Чтобы планировать развитие городов, кажется наиболее оправданным изучать изменения в их ландшафте, архитектуре и инфраструктуре. Но на города важно смотреть в более комплексном и длительном ключе. Изучение преемственности и разрывов в истории городов, которые происходят со сменой эпох, позволяет совершенно иначе понимать их трансформацию. Это позволяет установить, как политические и экономические события прошлого обуславливают современные городские конфликты, и предположить, какие изменения в эти конфликты привнесет новая эпоха. Такой комплексный взгляд способна предложить историческая наука.

Прежде чем стать историком, Нари Шелекпаев получил образование по политической науке и социальным дисциплинам. Этот багаж помог ему задаться вопросом о том, как трансформируются города с получением статуса столицы. Случай Астаны лег в основу его диссертации и определил его интерес к истории городов (urban history) и городским исследованиям (urban studies), которыми он занимается будучи преподавателем и исследователем в Европейском университете в Санкт-Петербурге.

Мы поговорили с Нари Шелекпаевым о том, как историки могут изучать города, почему перенос столицы в Астану стоит осмыслять в логике империализма и в каком состоянии находится историческая наука в Казахстане.

Путь к занятиям историей

В юности я не собирался быть историком. Сейчас я периодически задаю себе вопросы о своей дисциплинарной идентичности. Думаю, я, в первую очередь, исследователь (researcher), во вторую — академический человек (scholar). Когда занимаешься наукой, ты исходишь, прежде всего, из исследовательских вопросов и из проблематики, над которыми работаешь в данный момент или в целом. Затем ты думаешь о методах и о дизайне исследования — как провести его и ответить на интересующие тебя вопросы. Наиболее часто мои вопросы приводят меня в архивы, но бывает и так, что я работаю с людьми, провожу интервью разной степени глубины или наблюдаю за какой-то средой или сообществом изнутри или извне. С тематической точки зрения, я изучаю развитие городов и урбанизацию в сравнительной и транснациональной перспективах; кроме того, я изучаю историю советского и постсоветского Казахстана.

Мое образование эклектично. В 2006 я уехал в Китай: сначала в Пекин, где изучал китайский язык в течение года, а потом в Тяньцзинь, где обучался в Университете Нанкай. Нанкай известен своей Школой политики и государственного управления им. Чжоу Эньлая (премьер-министра Китая эпохи Мао). Я хотел учиться именно в этой школе и поступил на бакалавриат по политическим наукам с преподаванием на китайском языке. В 2011 году я поступил в Высшую Школу Социальных Наук (EHESS) в Париже, в магистратуру с зонтичной программой в сфере социальных наук. В École не было разбивки по дисциплинам — все могли ходить на исследовательские семинары ко всем. Выпускники получают диплом в области социальных наук, а не отдельно взятой дисциплины. В плане структуры, большое и плодотворное научное сообщество организовано не на уровне факультетов, а внутри 3-4 десятков научных центров и лабораторий.

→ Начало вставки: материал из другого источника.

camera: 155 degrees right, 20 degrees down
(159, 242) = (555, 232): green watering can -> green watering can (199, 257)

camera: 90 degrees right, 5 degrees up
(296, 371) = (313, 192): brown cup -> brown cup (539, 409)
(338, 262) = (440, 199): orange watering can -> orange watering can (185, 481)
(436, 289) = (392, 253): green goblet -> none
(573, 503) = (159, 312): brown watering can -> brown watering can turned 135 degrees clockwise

В магистратуре я заинтересовался Астаной как исследователь. Я продолжаю называть этот город Астана — считайте это моей позицией, если угодно. Через изучение этого города у меня сформировался интерес к истории городов (urban history). Степень PhD я получил уже в Канаде, в Монреальском Университете. С будущей научным руководителем я познакомился в Праге, на конгрессе Европейской ассоциации по изучению истории городов (EAUH) в 2012 году. Она случайно оказалась на презентации моего доклада и позже связалась со мной, предложив работать над докторской под ее руководством.

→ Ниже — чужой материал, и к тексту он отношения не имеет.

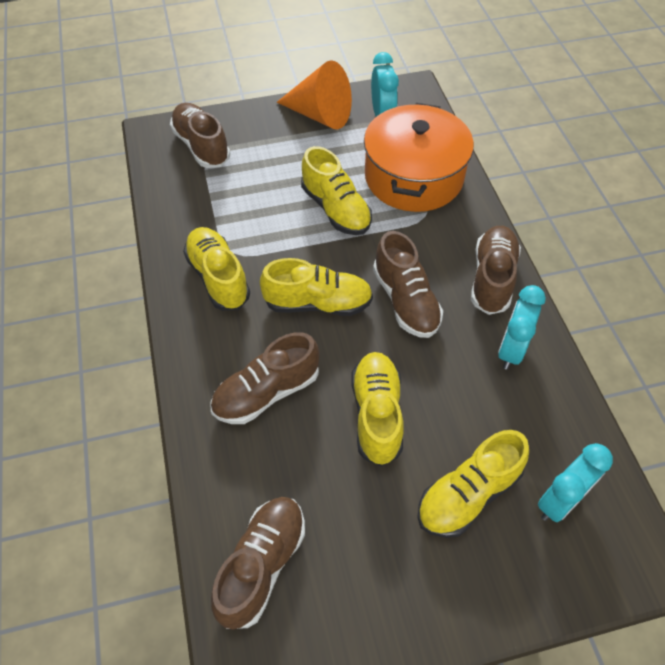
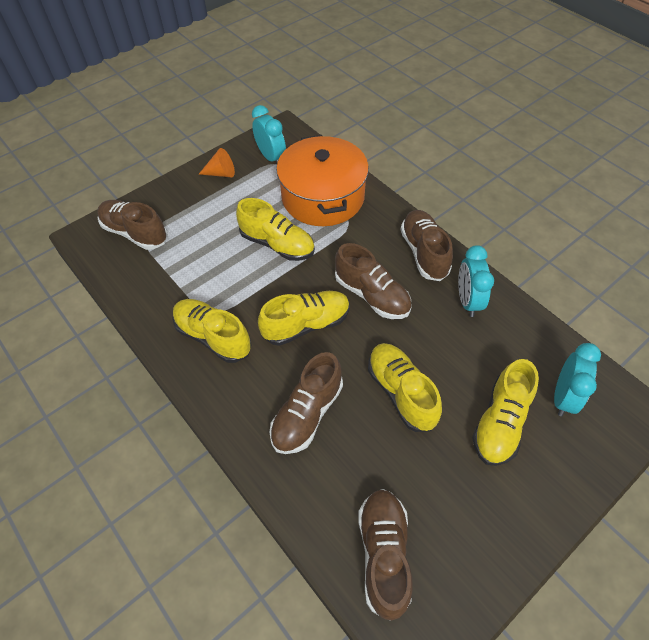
camera: 25 degrees left, 0 degrees up
(320, 115) = (221, 173): orange cone -> orange cone, size x0.54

Астана как предмет научного интереса

Перенос столицы из Алматы в Астану и кристаллизация Астаны как столицы происходили на моих глазах. Я постоянно про это читал, а в 1998 году даже посетил международную инаугурацию новой столицы. Сначала я воспринимал события, связанные с Астаной, как обыватель, но затем стал задумываться над ними как исследовать. Перенос столицы был политическим событием или частью политического процесса, которые сильно повлияли на демографию, потребление, логистику, градостроительство, вплоть до геополитической динамики (не люблю слово «геополитика», но иногда приходится его использовать) постсоветского Казахстана. У меня появилось желание поработать с этими вводными серьезнее, на исследовательском уровне.

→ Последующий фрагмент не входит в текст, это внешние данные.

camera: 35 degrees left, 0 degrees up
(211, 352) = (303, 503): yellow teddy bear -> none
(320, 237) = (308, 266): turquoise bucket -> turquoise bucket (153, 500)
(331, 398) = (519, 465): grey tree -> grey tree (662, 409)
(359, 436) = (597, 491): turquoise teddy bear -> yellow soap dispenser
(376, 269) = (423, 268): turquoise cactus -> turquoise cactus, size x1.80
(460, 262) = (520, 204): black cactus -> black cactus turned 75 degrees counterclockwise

Астана, фотография Марии Гордеевой

С исследовательской точки зрения 10-15 лет назад Астана изучалась поверхностно, хотя у местных ученых было несомненное преимущество ввиду того, что они могли наблюдать все изменения на месте и анализировать происходящее с городом в большем временном отрезке. Сегодня существуют работы культурологов, антропологов, географов, политологов, социологов, которые исследовали Астану и внесли вклад в изучение этого города. Среди них несколько коллег, которые за эти годы стали друзьями, — Кульшат Медеуова, Алима Бисенова, Адриан Фов. Моя область — это городская история в сравнительной перспективе, то есть я изучаю Астану в «длинной» исторической перспективе. Помимо этого, я изучаю Астану именно как столицу и пытаюсь понять, каковы ее особенности как столичного города (в ряду других столичных городов) с точки зрения функционала, репрезентаций, муниципального и государственного управления и так далее.

В 2016 году я прочитал доклад в Принстонском университете под названием «Астана как имперский проект?». В 2018 году переработанная версия этого доклада вышла в академическом журнале Ab Imperio. И доклад, и статья были интеллектуальными провокациями и вызвали много вопросов, критики, но и энтузиазма. На момент нашего разговора в историографии существует несколько подходов к изучению советского периода в истории Казахстана. Существуют, в частности, споры о том, насколько советский проект был имперским (то есть наследовал практики управления Российской империи) и был ли он имперским в принципе. Ряд ученых считает, что советский режим кристаллизовался в результате слома предыдущей системы управления в 1920-х (и частично в 1930-х) и преемственности с дореволюционным режимом либо не было, либо она была минимальной. Но есть и другая группа историков, которые утверждают, что, с точки зрения идеологии, отношения к перифериям, и администрирования инаковости, между имперским и советским режимами было больше сходств, чем различий.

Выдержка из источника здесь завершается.